What was the inspiration behind Happy Accidents?
Frank Ford: Happy Accidents is an autobiographical look at our journey over the last 21 years as we built our business. What’s great about improv comedy is that it’s all about collaboration and teamwork. The philosophy that is fundamental to all improvisation is called “yes, and” [an exercise where participants must actively listen to a partner on stage, acknowledge and accept what they are saying as real, and then add onto it] Our book chronicles how we built the Four Day Weekend business and shares how we applied the improv philosophy that we use on stage to our business model and culture.
We started a show in 1997 that was supposed to have a six week run. Before we knew it, six weeks turned into six months, then six years, and now it’s been 21 years (and counting!). But none of us were business majors. So as we grew, we had to ask ourselves, what kind of business model do we want to operate from?
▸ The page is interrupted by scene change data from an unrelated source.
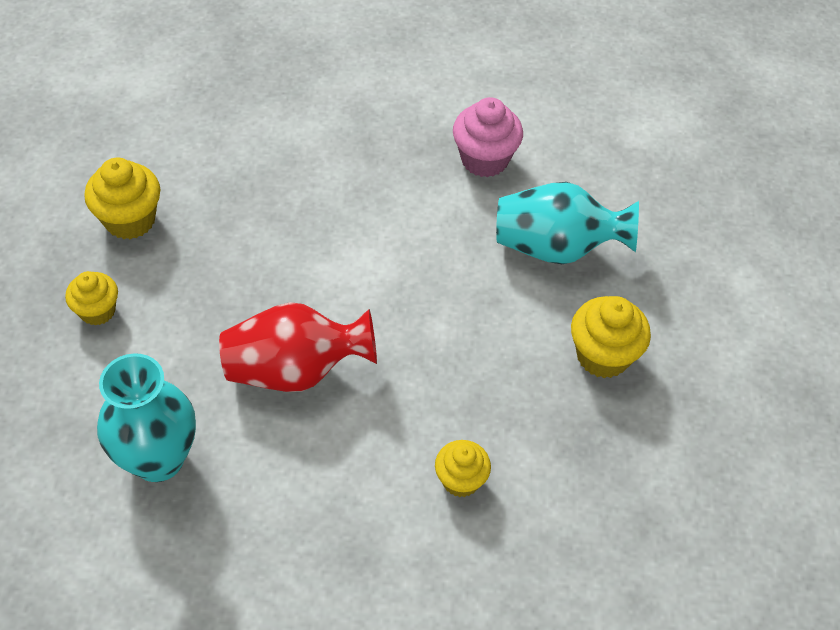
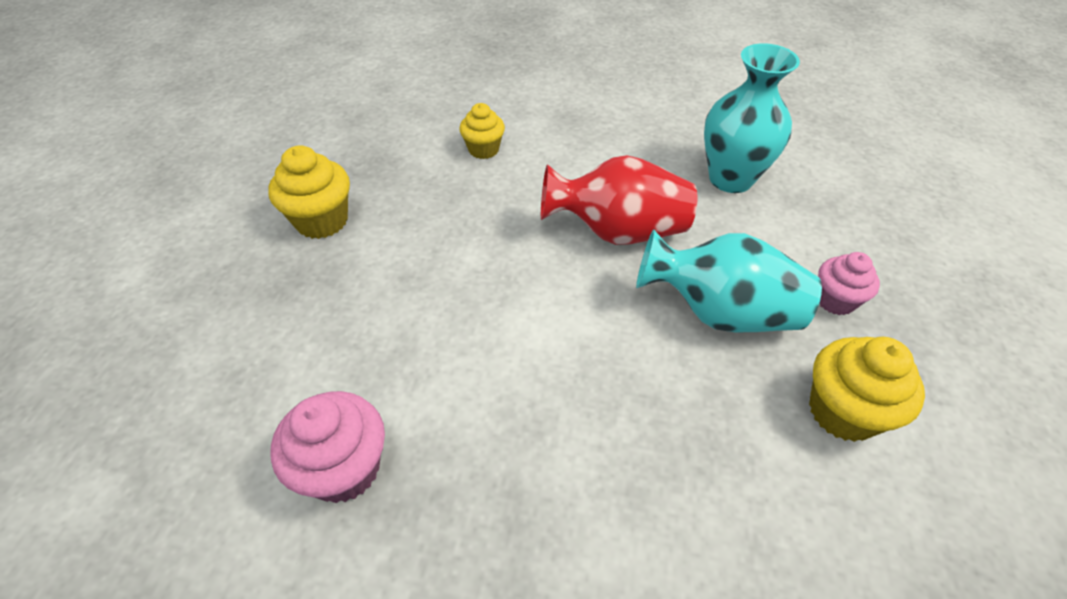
camera: 170 degrees left, 5 degrees down
(97, 311) = (835, 300): yellow cupcake -> pink cupcake
(556, 247) = (310, 328): turquoise vase -> turquoise vase (720, 312)

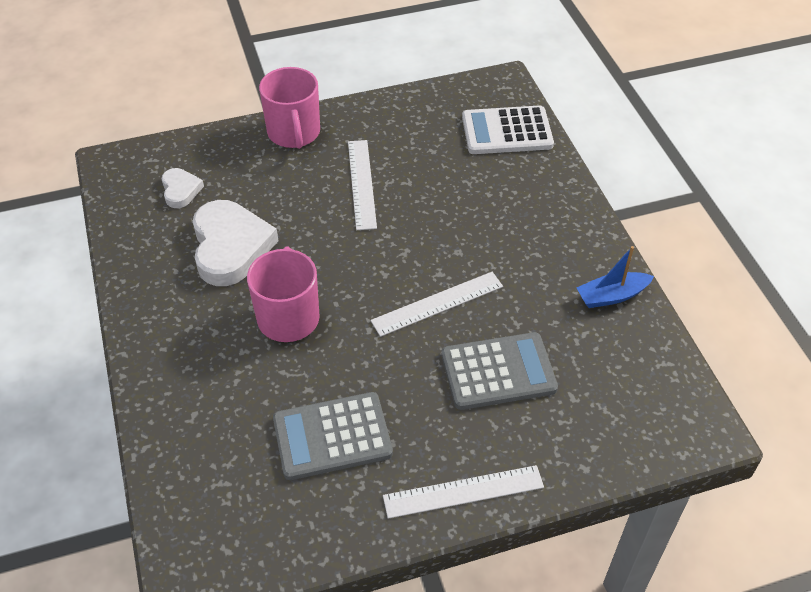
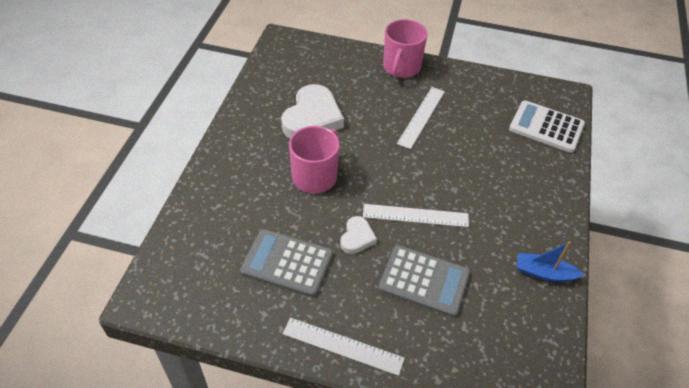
camera: 30 degrees right, 0 degrees up
(180, 190) = (308, 71): white heart -> white heart (357, 237)

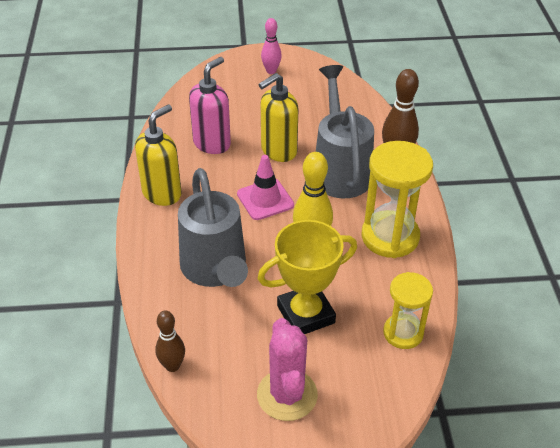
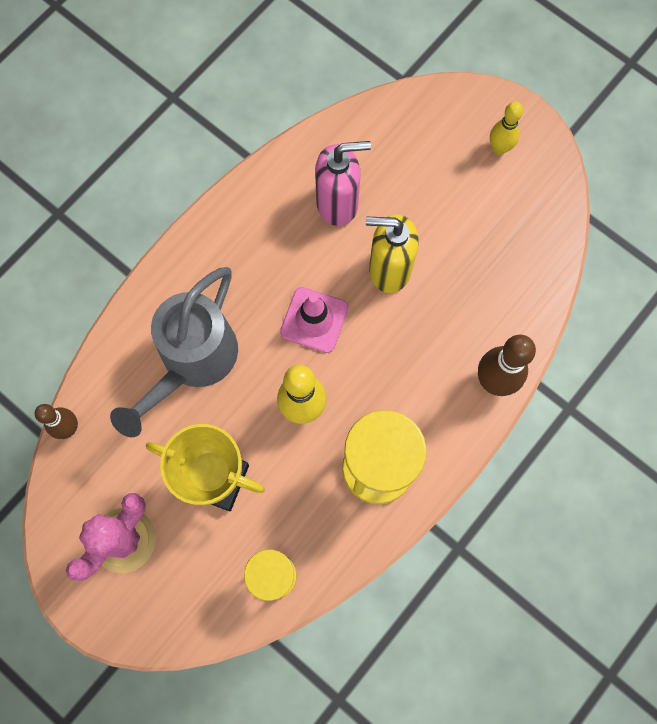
camera: 45 degrees right, 30 degrees up
(162, 193) = (233, 229): yellow soap dispenser -> none
(271, 71) = (499, 148): pink bowling pin -> yellow bowling pin
(340, 170) = (420, 347): grey watering can -> none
The “yes, and” philosophy is all about accepting ideas in the moment, being present and non-judgemental, and building on those ideas with a very unselfish approach. It hit us like a ton of bricks, and we realized that we could apply those same principles to our business.
The book explores how the “yes, and” framework led to great success, along with the risks of deviating from it. We explore the power of active listening, collaboration, and teamwork, resulting in a more positive approach to work, life, and relationships. It really is transformative!
How can companies get started implementing a “yes, and” philosophy?
FF: The fastest growing part of our business has been our workshops, in which we .help clients implement this philosophy in their culture. Corporate America can often be a cynical environment, and over time, this negativity becomes ingrained in our psyche. People are paid very well to say no, and good ideas often get thrown away before they have the chance to develop into something great.
In business, everything tends to be seen as black and white, but in our world, we tell our clients that there is no right and wrong, there are only higher and lower percentage choices. If you create an open culture where employees feel engaged and listened to, they'll be more willing to contribute ideas that help the business grow.
Many companies who have completed our workshops say that simply integrating “yes, and” into the everyday lexicon helps everyone listen with a more open mind. In that environment, more ideas can flourish because employees feel that they are really being heard.
One immediate and easy thing companies can do is to simply practice saying “yes, and.” While I am a professional improviser, however every single one of us is an improviser of sorts. We all improvise every day without realizing it. The world is but a stage, and we can choose to improvise in a positive environment rather than a negative environment.
HR is sometimes forced to be the bearer of bad news. How can HR create a more positive work environment?
FF: HR is often put in the position of being a naysayer. We do a lot of corporate events and often jokingly ask “is HR in the room?” There is that stigma attached to HR, because HR is responsible for ensuring that employees are honoring the company policies and values. But at the end of the day, HR is dealing with people in the same way that managers deal with their employees, and they can apply “yes, and” to the HR function too.
As the ears and eyes of the company, HR is on the front lines of identifying a company’s challenges. Active listening is crucial to finding “yes, and” solutions, and HR is well-positioned to initiate conversations that can solve whatever obstacles a company may face. HR has the opportunity to be thought leaders within a company.
In the real world, you have to say no sometimes, but with “yes, and” there’s always a workaround. If you’re going to say no make sure it’s a thoughtful no—not a reactionary, knee-jerk no.
Is there a danger in saying “yes” too much?
FF: It’s important to create a culture that rejects the dog-eat-dog mentality. You have to be careful not to work people to death, or else you’re going to see burnout. If the company understands employees need that time to recharge, you’ll see better performance and happier employees.
As human beings, we’re hardwired to be empathetic, but unfortunately it sometimes takes a disaster for that to surface. People are inherently more similar than different, and we try to promote those natural human instincts to help each other, rather than give into that cut-throat approach to business. Collaboration and empathy are a part of who we are, so why not embrace that and bring that into our business and culture?